# Cheap Prosound 10"



## Patrick Bateman (Sep 11, 2006)

Celestion is my "goto" brand for affordable prosound gear. Generally cheaper than B&C and nearly as good.

Loudspeakers Plus has their 10" neo woofer on clearance for over 50% off:

Celestion NTR10-2520E 10" Neodymium Bass/ Midrange Speaker

get it while you can...


----------



## Victor_inox (Apr 27, 2012)

I think I`ve got the last pair, Thank You!


----------



## Victor_inox (Apr 27, 2012)

Delivered today and worth every penny IMHO, now what HF driver you`d suggest for them? horn size preferably no wider that 10"


----------



## Patrick Bateman (Sep 11, 2006)

Home or car?


----------



## Victor_inox (Apr 27, 2012)

Home

Sent from my SAMSUNG-SM-G925A using Tapatalk


----------



## I800C0LLECT (Jan 26, 2009)

Must be nice! Have fun with those


----------



## oabeieo (Feb 22, 2015)

Patrick Bateman said:


> Celestion is my "goto" brand for affordable prosound gear.
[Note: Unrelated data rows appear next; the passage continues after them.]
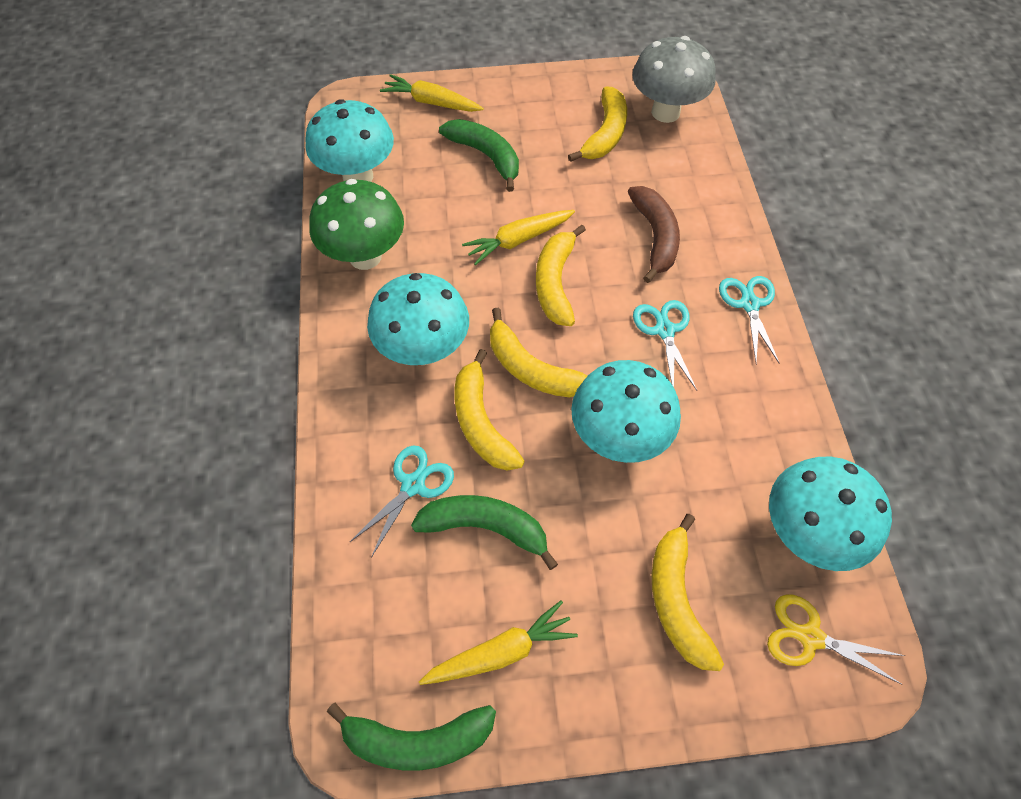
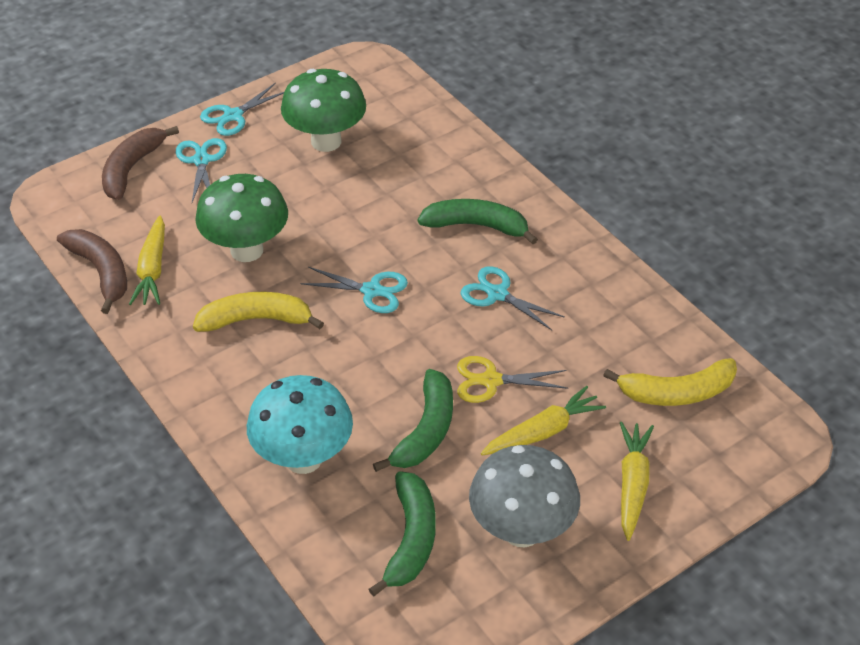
brown banana: 1 -> 2
green mushroom: 1 -> 2
turquoise mushroom: 4 -> 1
turquoise scissors: 3 -> 4
yellow banana: 5 -> 2

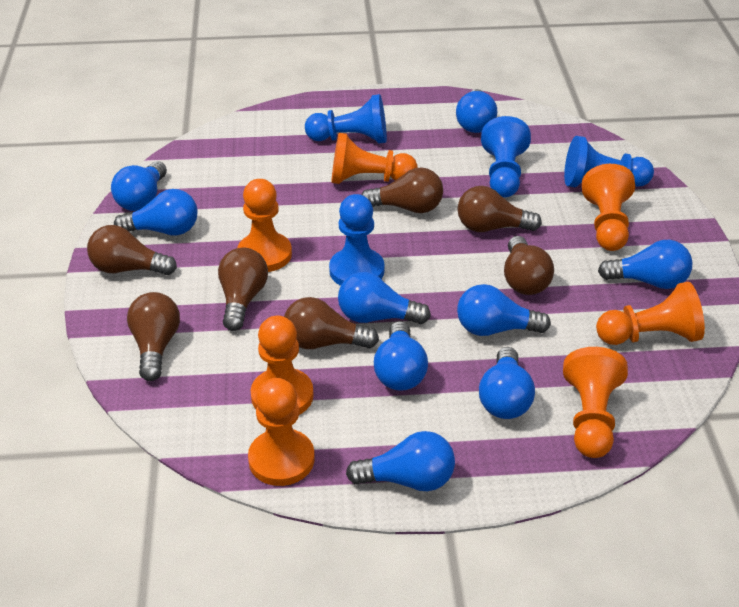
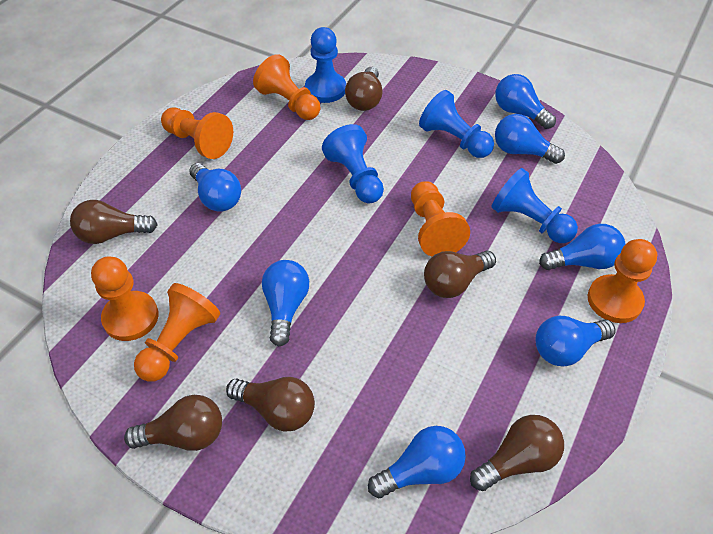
blue light bulb: 9 -> 7
brown light bulb: 7 -> 6
orange pawn: 7 -> 6

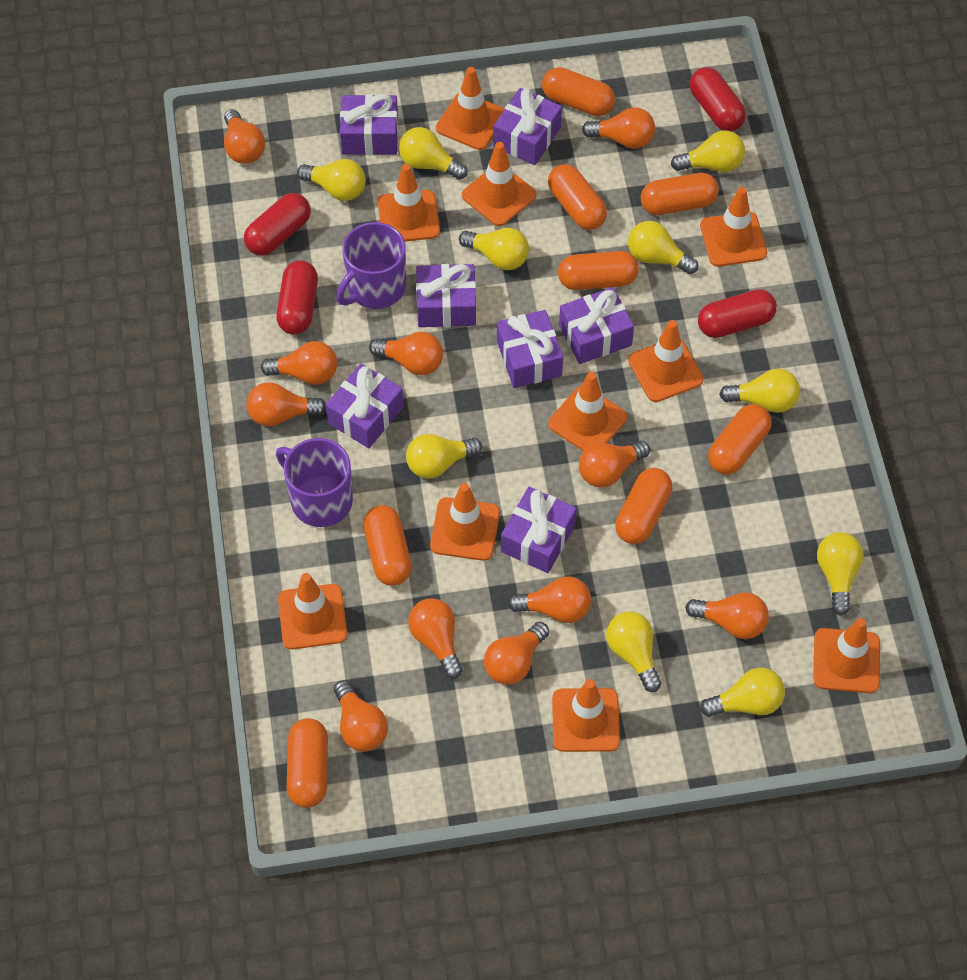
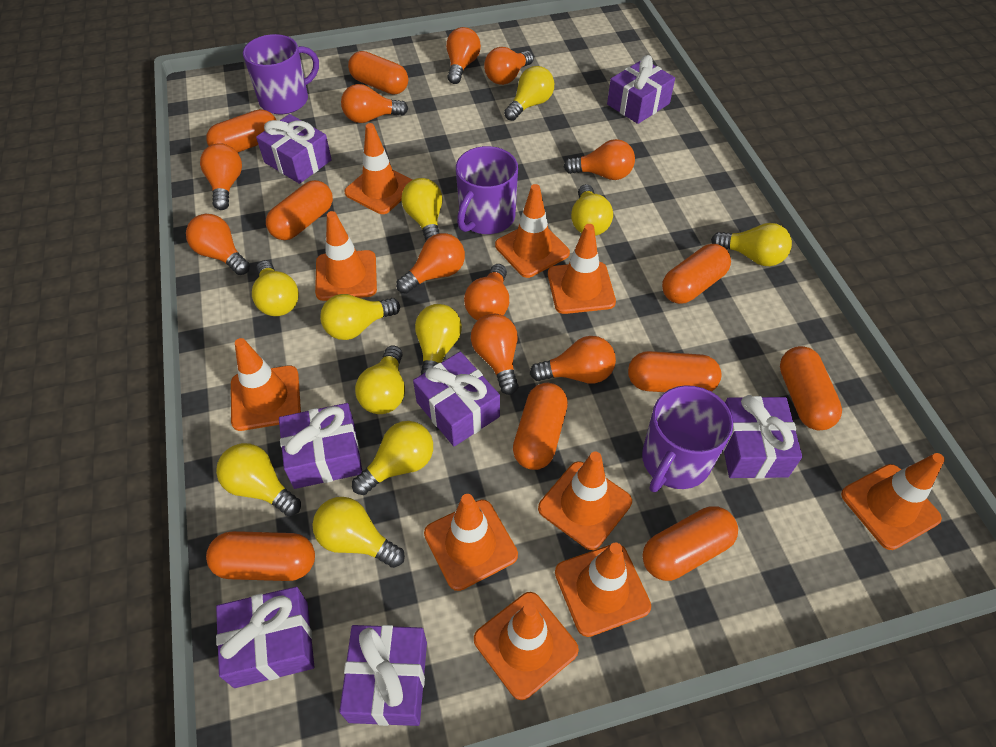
orange capsule: 8 -> 9
orange light bulb: 11 -> 10
purple mug: 2 -> 3
red capsule: 4 -> 0
yellow light bulb: 10 -> 11

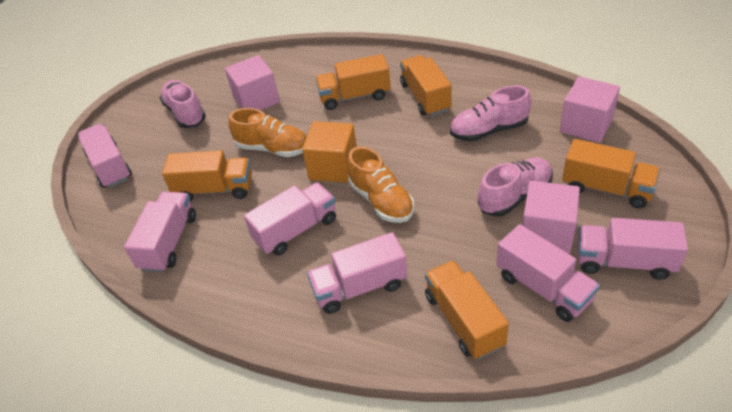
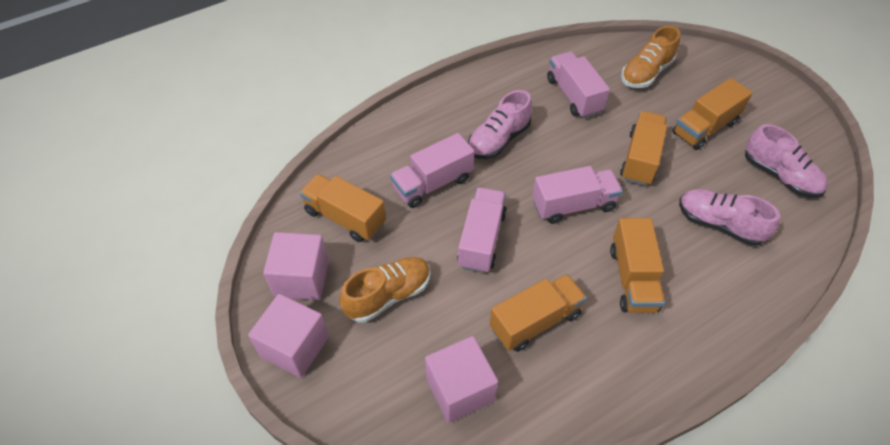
orange cube: 1 -> 0
pink truck: 6 -> 4

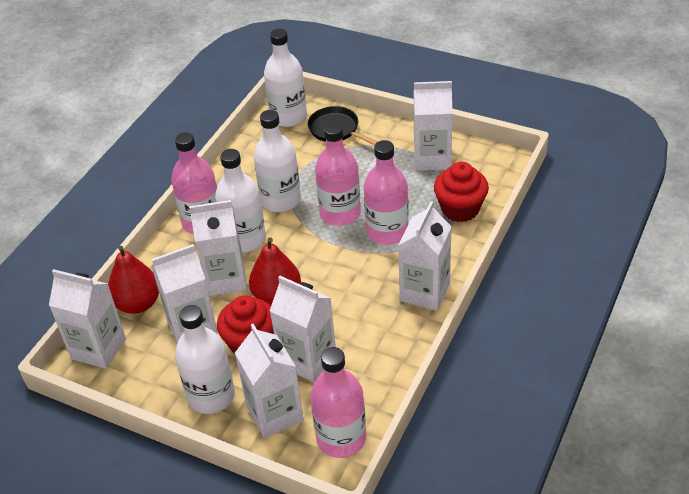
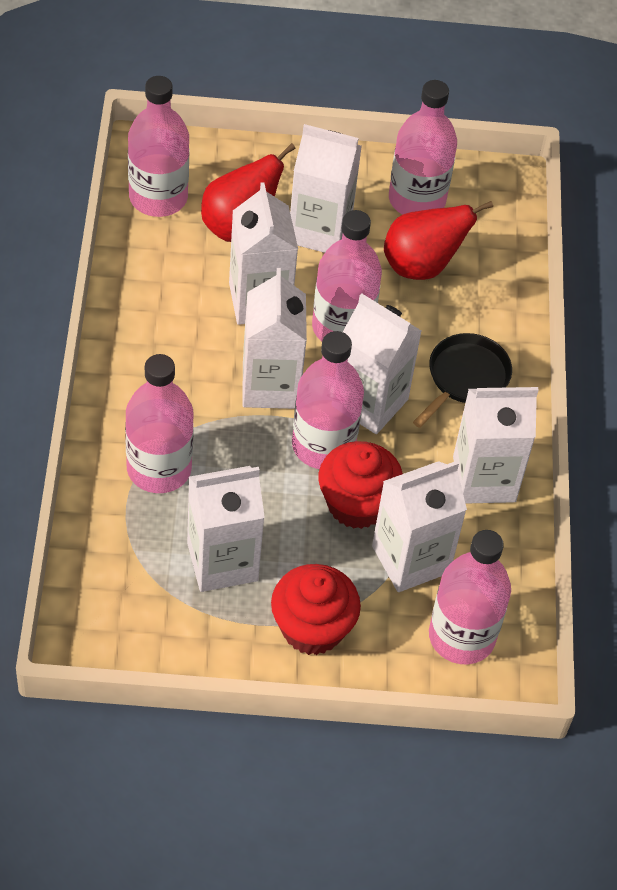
pink bottle: 4 -> 6
white bottle: 4 -> 0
Generally cheaper than B&C and nearly as good.
> 
> Loudspeakers Plus has their 10" neo woofer on clearance for over 50% off:
> 
> ...


Missed the boat on this one . Out of stock 
Got any other cheap 10s that are good?


----------



## Victor_inox (Apr 27, 2012)

oabeieo said:


> Missed the boat on this one . Out of stock
> Got any other cheap 10s that are good?


Yeah I snatched last pair.
Can sell it to you since I have no time whatsoever to play with them.
PM me if interested.


----------



## oabeieo (Feb 22, 2015)

Victor_inox said:


> Yeah I snatched last pair.
> Can sell it to you since I have no time whatsoever to play with them.
> PM me if interested.


Pm sent


----------